Rikers Island, one of the most famous correctional facilities with a reputation for violence, has the possibility of being closed down pending an October 17 vote by the NYC Council, due to the unfair and inhumane conditions that prisoners face.
Shutting down Rikers and replacing it with smaller, safer prisons would be a step toward better conditions for prisoners; however, Rikers is not the only place where such conditions occur. Plenty of similar facilities in America have the same internal environments but are simply less known. If these prisons can hide the violent, unsafe happenings from the public, then the issues will not be addressed and prisoners will continue to live in horrible conditions across the rest of the country, no matter what happens with the vote on Rikers.

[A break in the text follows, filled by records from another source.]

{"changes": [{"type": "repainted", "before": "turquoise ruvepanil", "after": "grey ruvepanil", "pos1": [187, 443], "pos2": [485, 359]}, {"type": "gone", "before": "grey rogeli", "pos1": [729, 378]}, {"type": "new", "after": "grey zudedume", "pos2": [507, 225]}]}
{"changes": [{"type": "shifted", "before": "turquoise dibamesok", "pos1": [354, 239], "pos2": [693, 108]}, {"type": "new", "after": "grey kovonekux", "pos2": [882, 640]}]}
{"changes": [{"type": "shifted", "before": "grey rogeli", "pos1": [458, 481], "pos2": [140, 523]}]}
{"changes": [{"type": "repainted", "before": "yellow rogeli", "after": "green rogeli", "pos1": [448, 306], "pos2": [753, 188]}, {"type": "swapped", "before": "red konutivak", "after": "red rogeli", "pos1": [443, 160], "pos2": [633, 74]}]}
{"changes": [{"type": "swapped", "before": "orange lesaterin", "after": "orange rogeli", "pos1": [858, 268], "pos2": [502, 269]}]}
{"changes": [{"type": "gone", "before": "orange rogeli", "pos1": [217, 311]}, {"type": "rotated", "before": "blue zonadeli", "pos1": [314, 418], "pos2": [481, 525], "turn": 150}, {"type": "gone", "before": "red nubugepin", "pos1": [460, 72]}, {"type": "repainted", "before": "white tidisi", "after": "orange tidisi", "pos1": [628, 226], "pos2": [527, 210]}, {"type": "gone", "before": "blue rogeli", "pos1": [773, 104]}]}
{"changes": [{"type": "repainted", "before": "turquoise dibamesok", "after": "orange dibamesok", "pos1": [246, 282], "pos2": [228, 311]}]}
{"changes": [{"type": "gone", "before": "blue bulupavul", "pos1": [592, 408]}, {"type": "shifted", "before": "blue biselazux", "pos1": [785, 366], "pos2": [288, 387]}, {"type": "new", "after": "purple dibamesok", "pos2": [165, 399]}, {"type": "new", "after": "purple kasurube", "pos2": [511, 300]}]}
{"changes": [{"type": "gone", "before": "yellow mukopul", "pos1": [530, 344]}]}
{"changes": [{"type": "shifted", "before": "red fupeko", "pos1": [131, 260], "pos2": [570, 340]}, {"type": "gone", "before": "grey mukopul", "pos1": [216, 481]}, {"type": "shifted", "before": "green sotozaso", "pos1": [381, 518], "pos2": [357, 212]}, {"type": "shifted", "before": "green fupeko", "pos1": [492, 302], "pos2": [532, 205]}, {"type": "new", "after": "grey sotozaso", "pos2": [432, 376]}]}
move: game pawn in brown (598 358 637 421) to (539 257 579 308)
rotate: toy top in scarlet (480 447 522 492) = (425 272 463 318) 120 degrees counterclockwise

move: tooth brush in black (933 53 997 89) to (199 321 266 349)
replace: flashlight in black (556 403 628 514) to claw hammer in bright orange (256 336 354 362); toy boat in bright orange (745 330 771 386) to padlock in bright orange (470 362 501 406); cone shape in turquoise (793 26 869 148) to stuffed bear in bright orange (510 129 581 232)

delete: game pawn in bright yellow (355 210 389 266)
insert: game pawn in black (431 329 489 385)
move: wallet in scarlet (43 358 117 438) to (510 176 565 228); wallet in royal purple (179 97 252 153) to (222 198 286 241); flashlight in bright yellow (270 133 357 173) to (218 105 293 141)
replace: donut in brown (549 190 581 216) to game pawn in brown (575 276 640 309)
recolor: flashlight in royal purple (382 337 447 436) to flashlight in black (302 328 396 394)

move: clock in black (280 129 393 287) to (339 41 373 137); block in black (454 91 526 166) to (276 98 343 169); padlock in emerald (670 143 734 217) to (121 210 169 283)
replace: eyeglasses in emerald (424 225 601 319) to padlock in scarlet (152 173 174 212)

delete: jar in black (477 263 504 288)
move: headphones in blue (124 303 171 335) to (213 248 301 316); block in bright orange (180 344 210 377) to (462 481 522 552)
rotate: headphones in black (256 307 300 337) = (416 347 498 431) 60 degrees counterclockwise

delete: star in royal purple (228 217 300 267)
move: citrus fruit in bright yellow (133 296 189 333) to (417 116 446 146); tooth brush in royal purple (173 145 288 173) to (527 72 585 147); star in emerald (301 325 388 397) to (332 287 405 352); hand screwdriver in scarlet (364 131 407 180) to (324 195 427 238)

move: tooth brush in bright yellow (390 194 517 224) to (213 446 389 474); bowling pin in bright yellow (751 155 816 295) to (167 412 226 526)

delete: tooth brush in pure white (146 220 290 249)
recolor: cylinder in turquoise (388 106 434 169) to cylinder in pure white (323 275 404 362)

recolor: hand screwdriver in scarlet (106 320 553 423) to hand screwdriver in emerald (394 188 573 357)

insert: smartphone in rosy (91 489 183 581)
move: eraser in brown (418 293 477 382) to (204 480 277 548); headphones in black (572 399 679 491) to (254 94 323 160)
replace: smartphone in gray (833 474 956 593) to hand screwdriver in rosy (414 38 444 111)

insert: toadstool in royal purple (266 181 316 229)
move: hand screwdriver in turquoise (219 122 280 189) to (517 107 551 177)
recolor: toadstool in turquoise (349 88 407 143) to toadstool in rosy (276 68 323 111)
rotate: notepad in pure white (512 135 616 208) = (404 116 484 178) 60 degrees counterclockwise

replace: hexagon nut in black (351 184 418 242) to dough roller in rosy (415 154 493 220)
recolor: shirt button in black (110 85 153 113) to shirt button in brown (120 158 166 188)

For example, Scott Whitney, a prisoner at Martin Correctional Institution in Florida, leaked a secret video to the Miami Herald this week that he took exposing the horrible conditions that he and his fellow prisoners face daily.
The excessive mold, violence, drug overdoses, lack of security and horrible living conditions that are shown in the video are the reality of prisons in America.
Currently, there is a trend of challenging lawmakers to actually go visit a prison and see the conditions inside before passing any laws involving the criminal justice system.
This is a good attempt at educating the public and politicians about terrible conditions of prisons; however, it is ineffective as prison staff are most definitely going to put on a show if a politician walks through their doors and portray the prison in a false light (just like that school teacher you once had that never taught a thing, yet became the best teacher in the world on audit day).
Additionally, the overcrowding and violence in these prisons has negative impacts on mental health for prisoners. This creates an even larger problem because treatment for mental health behind bars is not all that it is cracked up to be. In fact, prisons attempt to dodge the “burden” of treating their inmates with mental health issues by refraining from acknowledging the seriousness of the issues.
By rating prisoners’ illnesses with a lower category of seriousness than deserved, these institutions avoid providing the necessary mental health care to the people that need it. This then creates a never ending cycle of more prison violence as those with very extreme, untreated mental illnesses often lash out at other prisoners.
Ultimately, in order to reform the criminal justice system in effective ways, internal prison conditions must be improved in terms of mental health evaluation and treatment, security and violence control, and the health codes of the physical space that prisoners must live in.